Absolute Time of Refreshing for Me
This weekend has been absolutely WONDERFUL, and exactly what I needed! I actually feel like I've been on a retreat.
With such a busy week behind me, I felt like it would be like most weekends, where I scramble to catch up on all the things I haven't been able to get done during the week here at home, and then before I know it, it's Monday morning, the alarm's going off at 5 am, and it's back to the office. But it wasn't like that at all.
The days seemed to be longer than most...With time to sleep in, lay around if I felt like it, spend quality time with the Lord and in His word, spend quality time with my husband and children - giving them plenty of attention and affection, blog (something I only seem to do when I have enough time that it doesn't make me feel like I'm taking away from something more important), and even read through most of a brand new book I found. I found myself thinking today, "I feel this smile on my face - it feels good!" (Not that I don't smile, just that I don't usually notice it like that!)
My husband is a pastor so we thought long and hard about whether we should cancel church or not on Sunday. We wanted to be sure our people were safe, but, at the same time, be able to open up the doors for corporate worship. Several called from the church Saturday night, asking what we planned to do, but we couldn't give an answer. Sunday morning the roads were clear, and we rejoiced to be in the house of the Lord! We were glad we did not act too quickly (especially when visitors showed up!!). It was a wonderful time of worship, and God's message to us was very powerful. In fact, many people talked of conviction and just how powerful the sermon was. God was faithful to show up and touch our hearts!
I don't want to give credit to anything but God in regards to this weekend. He has done a work in my heart, as I've asked Him what He desired for my life this year and truly began to seek Him with all my heart, more so than ever before. I also don't think it's by chance that just last night I picked up this book off our desk, The Slumber of Christianity; Awakening a Passion for Heaven on Earth. A very precious man gave this to my husband as a graduation gift in May and he brought it home the other day. I saw it laying there and I just so happened to pick it up and start reading it last night. I couldn't put it down. I'm caught in this question - have I been in a slumber? - and God is showing me what my heart is desiring to know -- TRUTH. I don't have the whole picture, just pieces of the puzzle, in my quest to know more of God and His desire for me, but this caught my eye on the front inside cover of the book, and I felt compelled to read more.
What if we're missing the point of our lives here on earth? - First question to hit me!

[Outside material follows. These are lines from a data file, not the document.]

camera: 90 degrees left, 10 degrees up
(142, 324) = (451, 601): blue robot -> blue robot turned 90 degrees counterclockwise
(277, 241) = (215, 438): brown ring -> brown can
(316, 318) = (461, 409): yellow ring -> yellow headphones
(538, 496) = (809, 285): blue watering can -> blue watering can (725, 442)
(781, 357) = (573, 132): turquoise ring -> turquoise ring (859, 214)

I'm simply saying that the prevailing teaching of Christianity has become preoccupied with finding true pleasure and happiness and purpose on earth rather than the age to come. (Page 10).
The gravest concern we now face is the fact that our hope for the afterlife has slipped into slumber.

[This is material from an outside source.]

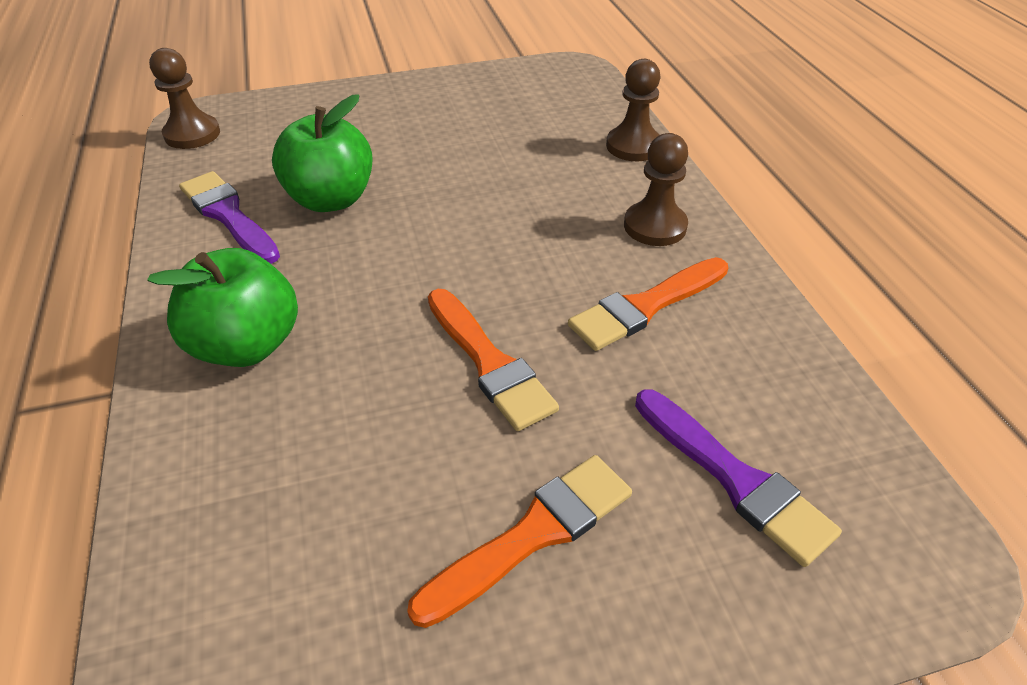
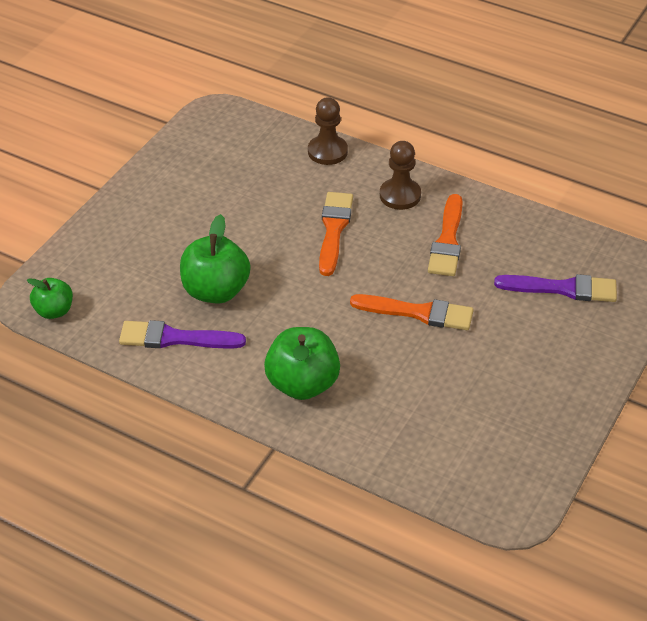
camera: 45 degrees left, 0 degrees up
(192, 134) = (54, 311): brown pawn -> green apple
(533, 534) = (521, 360): orange brush -> orange brush (334, 230)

Our hope of heaven has fallen asleep. And when I say heaven, I mean Christ in heaven, for He is the Light of heaven, of the afterlife, of all the glory that awaits us.
We are more interested in the pleasures of this life than the bliss of the next. (Page 11).

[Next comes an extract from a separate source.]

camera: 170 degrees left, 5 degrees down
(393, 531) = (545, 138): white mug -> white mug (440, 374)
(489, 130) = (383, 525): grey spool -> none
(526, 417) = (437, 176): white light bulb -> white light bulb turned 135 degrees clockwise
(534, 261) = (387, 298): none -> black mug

I found myself asking God - are you trying to tell me something?! I feel like I must be in a bit of a slumber. Then, immediately, I prayed...God, get me out of this slumber...show me more...speak to my heart...I'm listening!
Maybe God has me blogging this to speak to the hearts of other Christians out there who might be asking the same questions now??...I don't know. I don't even know how to end this, but I felt compelled to write it. Only God knows how this ends, but I'm up for the journey to know Him more. I pray others out there are on the same quest. May God do something in all of our lives this year!